2 cups dried beans of choice
4 cups water
2 tsp. salt
1/2 cup dark brown sugar
1 large yellow onion
1 tbs. tomato paste
2 tbs. blackstrap molasses
1 tbs. prepared yellow mustard
1 lb. diced ham, ham hock, ground beef, pork sausage links, or polish sausage
1 tbs. black pepper

Sort and rinse beans.  place in large sauce pan or dutch oven with the water and salt.  Bring to a boil.  Remove from heat, cover, and let sit for 30 minutes.

Before I continue, I have to set straight a bit of bean wisdom.  Adding salt to the cooking water will not keep the beans from cooking through.  It will keep them from becoming mushy and will improve both the final texture and flavor.

Add 4 cups more water to the pot and bring the beans to a boil.  Add 2 tsp. more salt, cover, and simmer for an hour.  Test the beans to see if they are done.  If needed, simmer another 20 minutes and retest.

When the beans are done, transfer to a covered casserole dish, or slow cooker, add the brown sugar, meat, and other ingredients.  Stir to mix all ingredients.  As the mustard is acidic, it will stop the beans from becoming more tender, so make sure they are soft enough before adding the mustard.

Cook in a slow oven of 300 degrees F., or low heat in the slow cooker for 2 to 3 hours.  This will allow all of the flavors to balance, and the onion to tenderize and release its flavor into the beans.

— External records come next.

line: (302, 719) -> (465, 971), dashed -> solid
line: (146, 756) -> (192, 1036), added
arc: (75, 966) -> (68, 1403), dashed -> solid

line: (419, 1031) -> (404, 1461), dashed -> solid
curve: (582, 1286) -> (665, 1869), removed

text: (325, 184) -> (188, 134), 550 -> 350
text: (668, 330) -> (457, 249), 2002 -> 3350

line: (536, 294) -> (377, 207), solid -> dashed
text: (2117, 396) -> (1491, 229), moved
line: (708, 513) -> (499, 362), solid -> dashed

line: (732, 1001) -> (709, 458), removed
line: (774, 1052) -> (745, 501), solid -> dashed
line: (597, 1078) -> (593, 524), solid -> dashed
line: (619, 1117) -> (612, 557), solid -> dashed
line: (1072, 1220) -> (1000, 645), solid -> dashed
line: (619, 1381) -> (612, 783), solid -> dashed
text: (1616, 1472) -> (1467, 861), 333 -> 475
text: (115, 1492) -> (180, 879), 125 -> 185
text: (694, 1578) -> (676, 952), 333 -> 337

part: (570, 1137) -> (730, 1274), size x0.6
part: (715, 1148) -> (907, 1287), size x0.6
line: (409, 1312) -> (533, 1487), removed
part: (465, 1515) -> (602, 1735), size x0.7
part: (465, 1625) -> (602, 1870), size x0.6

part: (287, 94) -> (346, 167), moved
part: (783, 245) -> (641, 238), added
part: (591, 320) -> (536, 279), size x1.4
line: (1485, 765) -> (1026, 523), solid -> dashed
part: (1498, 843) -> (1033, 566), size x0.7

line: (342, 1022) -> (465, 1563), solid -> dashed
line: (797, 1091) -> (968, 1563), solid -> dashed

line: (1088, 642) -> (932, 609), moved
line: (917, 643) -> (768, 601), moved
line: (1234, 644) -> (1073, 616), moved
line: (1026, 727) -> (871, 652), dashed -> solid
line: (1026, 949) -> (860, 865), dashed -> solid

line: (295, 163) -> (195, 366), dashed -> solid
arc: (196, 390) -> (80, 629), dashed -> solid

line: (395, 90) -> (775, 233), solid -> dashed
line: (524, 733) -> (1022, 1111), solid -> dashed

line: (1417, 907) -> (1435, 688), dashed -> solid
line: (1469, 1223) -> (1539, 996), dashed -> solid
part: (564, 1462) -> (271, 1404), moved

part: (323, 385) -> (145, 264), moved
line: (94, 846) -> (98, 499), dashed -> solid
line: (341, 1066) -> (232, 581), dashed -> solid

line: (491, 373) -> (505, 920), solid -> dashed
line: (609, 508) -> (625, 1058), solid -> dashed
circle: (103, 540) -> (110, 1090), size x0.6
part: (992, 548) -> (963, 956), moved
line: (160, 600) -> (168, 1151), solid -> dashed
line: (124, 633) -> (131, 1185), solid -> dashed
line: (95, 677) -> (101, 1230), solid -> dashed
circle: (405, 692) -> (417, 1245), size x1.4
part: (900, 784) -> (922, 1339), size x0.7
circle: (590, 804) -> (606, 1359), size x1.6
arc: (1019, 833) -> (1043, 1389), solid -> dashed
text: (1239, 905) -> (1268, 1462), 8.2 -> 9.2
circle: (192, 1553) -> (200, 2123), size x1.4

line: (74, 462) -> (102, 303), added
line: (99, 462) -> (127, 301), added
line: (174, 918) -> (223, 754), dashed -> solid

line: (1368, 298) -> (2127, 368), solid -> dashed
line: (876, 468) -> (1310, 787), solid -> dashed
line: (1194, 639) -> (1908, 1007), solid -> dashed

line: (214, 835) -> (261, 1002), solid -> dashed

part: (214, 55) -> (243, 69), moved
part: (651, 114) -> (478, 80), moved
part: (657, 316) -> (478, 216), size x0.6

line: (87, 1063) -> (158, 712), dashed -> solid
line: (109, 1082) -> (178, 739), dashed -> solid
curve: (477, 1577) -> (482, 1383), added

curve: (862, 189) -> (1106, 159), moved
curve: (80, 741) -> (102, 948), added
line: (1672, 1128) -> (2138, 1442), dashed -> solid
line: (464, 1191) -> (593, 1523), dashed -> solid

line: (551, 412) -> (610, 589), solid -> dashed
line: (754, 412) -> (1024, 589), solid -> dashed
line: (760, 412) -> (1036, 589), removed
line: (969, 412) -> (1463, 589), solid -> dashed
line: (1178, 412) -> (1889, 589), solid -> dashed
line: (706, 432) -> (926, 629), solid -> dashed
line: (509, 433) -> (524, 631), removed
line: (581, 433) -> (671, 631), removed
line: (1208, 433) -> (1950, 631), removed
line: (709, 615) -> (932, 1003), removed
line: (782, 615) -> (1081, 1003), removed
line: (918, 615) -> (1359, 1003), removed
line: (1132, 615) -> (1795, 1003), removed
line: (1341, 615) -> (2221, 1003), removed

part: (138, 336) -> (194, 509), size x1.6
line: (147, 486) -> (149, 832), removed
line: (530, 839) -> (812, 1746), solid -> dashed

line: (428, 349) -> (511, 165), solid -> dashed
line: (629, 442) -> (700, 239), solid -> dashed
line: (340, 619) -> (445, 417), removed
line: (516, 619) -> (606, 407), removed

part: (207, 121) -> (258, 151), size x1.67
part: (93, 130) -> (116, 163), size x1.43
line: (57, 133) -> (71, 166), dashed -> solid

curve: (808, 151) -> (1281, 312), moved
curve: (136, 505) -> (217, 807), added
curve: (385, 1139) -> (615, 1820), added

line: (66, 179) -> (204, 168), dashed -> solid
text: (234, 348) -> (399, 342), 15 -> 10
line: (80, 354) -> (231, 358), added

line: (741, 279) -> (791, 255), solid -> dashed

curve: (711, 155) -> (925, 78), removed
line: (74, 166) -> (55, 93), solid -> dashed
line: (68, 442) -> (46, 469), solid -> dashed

For a slightly different take, replace the brown sugar  and molasses with maple syrup.  Or (and this is my favorite, absolutely heavenly) add 2 tbs. chili powder to your baked beans.  Your really need to make this using Kielbasas or polish sausage, at least once.  You won't be disappointing.

Seeeeeeya; Chief Longwind of the North


----------



## Aunt Bea (Sep 18, 2018)

Dried lima beans aka butter beans would be good.


----------



## creolebeans (Apr 16, 2019)

Pressure cooker baked beans Indian Ocean Creole style.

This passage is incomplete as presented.